Rittenhouse was facing five felony charges, including first-degree intentional homicide, for which he would have spent life in prison. He also faced first-degree reckless homicide, two counts of first-degree recklessly endangering safety, and attempted first-degree intentional homicide.
Rittenhouse appeared to break down as jurors read their decision. When they concluded, he collapsed into his seat and embraced one of his attorneys.
Judge Bruce Schroeder praised jurors for their “attentiveness” throughout the 15-day trial.
“I couldn’t have asked for a better jury to work with,” he said. “Without commenting on the verdicts themselves, in terms of your attentiveness and cooperation… justified the confidence that the founders of our country placed on you.”
Double-jeopardy laws prohibit the state from prosecuting Rittenhouse again or appealing the decision, meaning Rittenhouse is free (or, as he might say, free AF). The judge dismissed the only remaining weapons charge before the jury began its deliberations.
It’s unclear at this point what the fallout from the decision will be. There have been reports of bricks being dumped around Kenosha, Wisconsin, where the trial took place, but violence has yet to break out.
During the Jacob Blake rallies, protestors marched (mostly) peacefully during the day, but rioters and looters burned the city at night.
While rioting has yet to begin, law enforcement has expressed concern. Kenosha County Sheriff’s deputies handed out free cookies to the crowd awaiting the verdict from a table with a sign reading “Cookies for Peace.”
Cold weather has kept crowd sizes small, but tensions are still running high.
A man with a sign reading “Black Crime Matters” is confronted over his use of the n-word this morning outside the courthouse.— Ford Fischer (@FordFischer) November 18, 2021
“Why is it that depending on your race you can say the word n*****?” he argues.
“These people are deranged” he claims of the anti-Rittenhouse activists. pic.twitter.com/d3qaSozuby
Not everyone in the crowd is there to cause trouble. Mark and Patricia McCloskey made the trek from their home in St. Louis to support Rittenhouse.
“I think it’s a great day for America. It’s a great day for individual liberty. It’s a great day for the Second Amendment.
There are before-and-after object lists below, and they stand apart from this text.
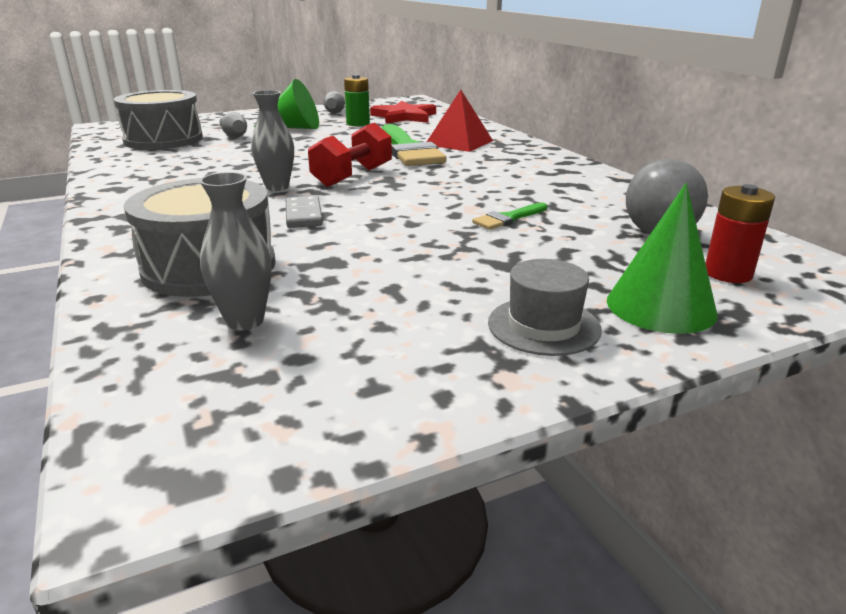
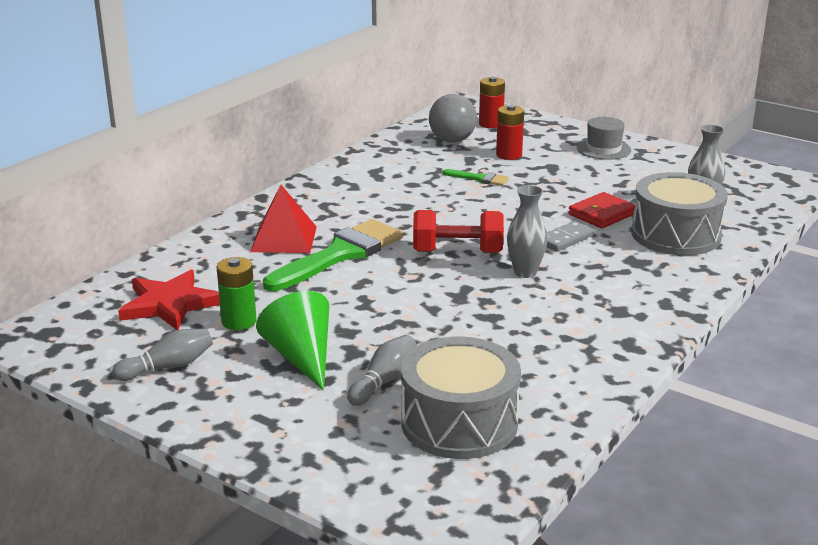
camera: 120 degrees left, 0 degrees up
(326, 247) = (602, 214): none -> red wallet
(576, 251) = (509, 155): none -> red battery
(660, 306) = (550, 132): green cone -> none

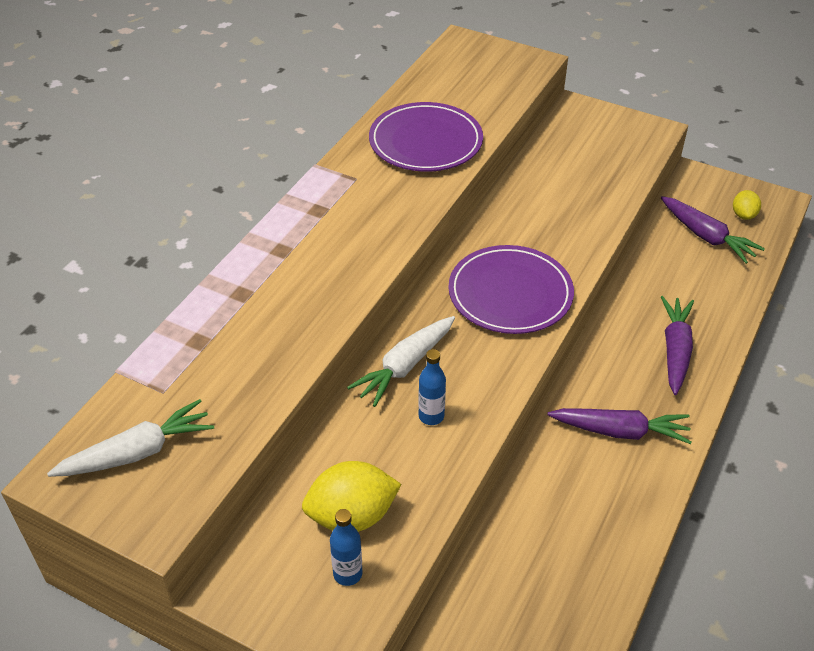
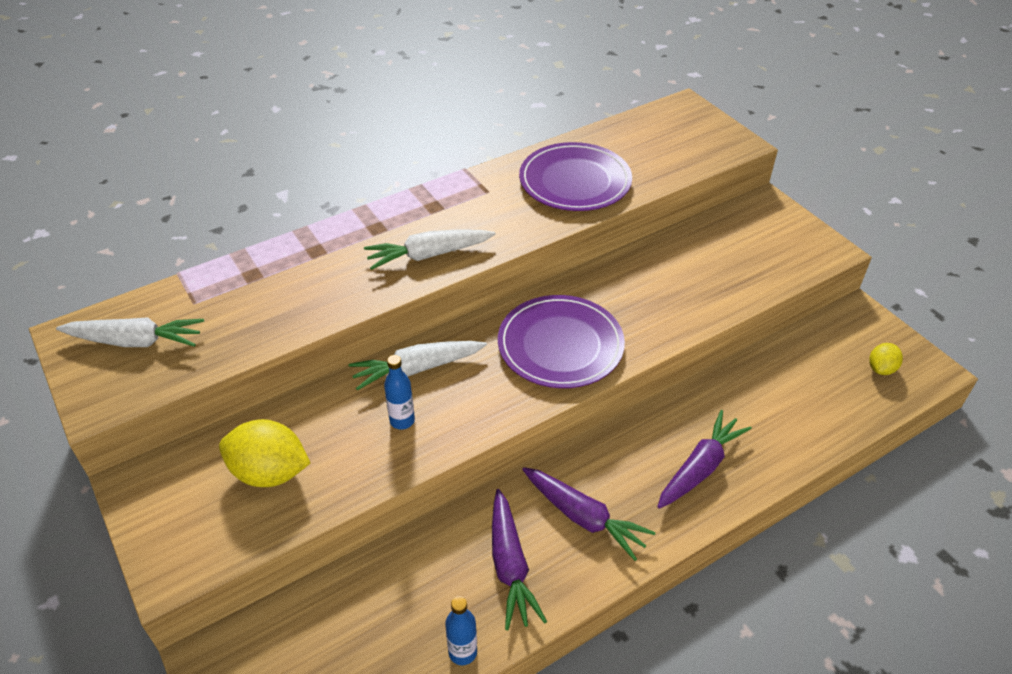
camera: 30 degrees right, 0 degrees up
(347, 574) = (226, 518): blue bottle -> blue bottle (462, 652)
(353, 256) = (429, 255): none -> white carrot
(706, 236) = (822, 374): purple carrot -> purple carrot (510, 565)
We came out here to show support for Kyle Rittenhouse. This was a young man exercising remarkable composure under dire circumstances who defended himself and nothing more,” Mark McCloskey told Law & Crime Trial Network.
Rittenhouse won’t be tried again for these charges, but he may find himself in court before too long. Many have speculated that the 18-year-old would win defamation lawsuits against the media outlets who labeled him a murderer, vigilante, and white supremacist in the days and months after the incident.
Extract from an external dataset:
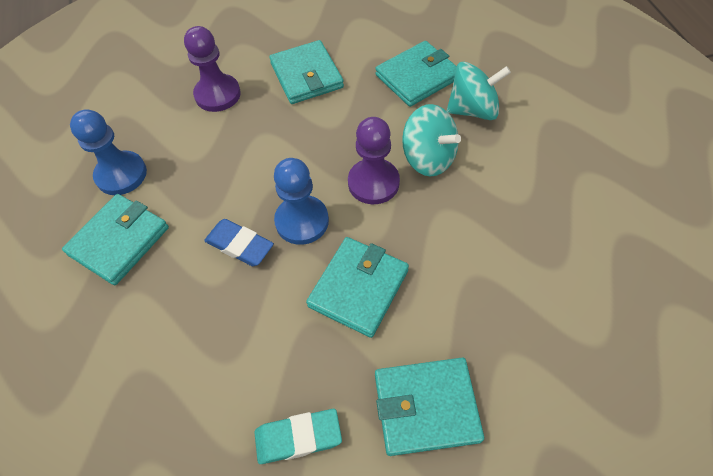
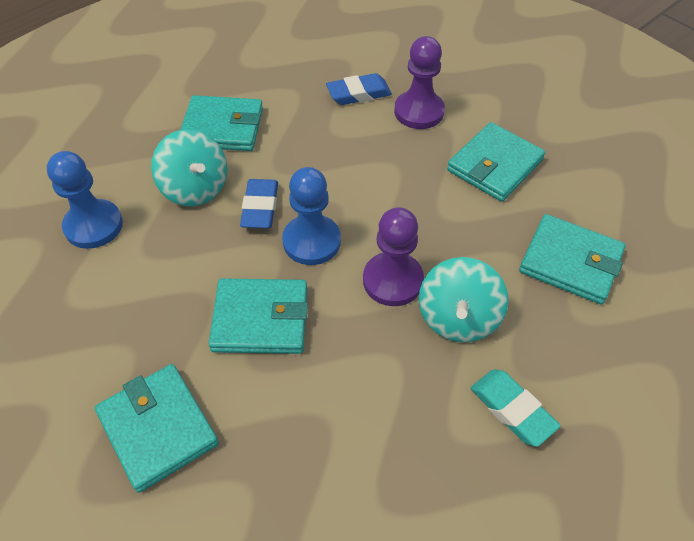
camera: 60 degrees right, 5 degrees down
(121, 174) = (288, 95): blue pawn -> blue pawn (93, 226)
(164, 124) = (358, 93): none -> blue eraser
(298, 437) = (93, 335): turquoise eraser -> turquoise eraser (512, 410)
(473, 110) = (562, 337): turquoise spinning top -> turquoise spinning top (195, 188)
Much like the Covington Catholic’s Nicholas Sandman settled with outlets like CNN and the Washington Post for millions of dollars, some say Rittenhouse could launch and win a similar case.
It’s what the tacticool crowd might call a “target-rich environment.”
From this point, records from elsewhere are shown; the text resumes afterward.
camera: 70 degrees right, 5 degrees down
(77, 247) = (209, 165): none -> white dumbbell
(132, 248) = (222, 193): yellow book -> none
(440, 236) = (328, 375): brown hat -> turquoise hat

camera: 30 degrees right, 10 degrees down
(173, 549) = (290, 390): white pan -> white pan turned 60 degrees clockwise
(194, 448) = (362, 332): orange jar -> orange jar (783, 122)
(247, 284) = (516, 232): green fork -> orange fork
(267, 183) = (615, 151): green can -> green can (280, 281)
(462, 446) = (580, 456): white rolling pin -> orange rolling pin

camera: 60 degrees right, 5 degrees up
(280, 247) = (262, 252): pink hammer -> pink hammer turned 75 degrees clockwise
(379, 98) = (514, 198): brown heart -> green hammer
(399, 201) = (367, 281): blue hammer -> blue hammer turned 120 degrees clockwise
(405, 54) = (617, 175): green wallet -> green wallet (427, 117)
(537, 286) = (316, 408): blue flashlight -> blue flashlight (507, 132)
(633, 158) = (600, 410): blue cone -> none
SUPERCUT!— Tom Elliott (@tomselliott) November 9, 2021
Media: Why do reporting when we already know Rittenhouse is a terrorist? pic.twitter.com/abebdPyiIs
Rittenhouse was charged with multiple counts of homicide after he shot one man and wounded a third during last year’s riots in Kenosha. Video evidence available at the time suggested that Rittenhouse acted in self-defense in all three instances. After listening to 11 days of testimony and deliberating for four days, the jury agreed.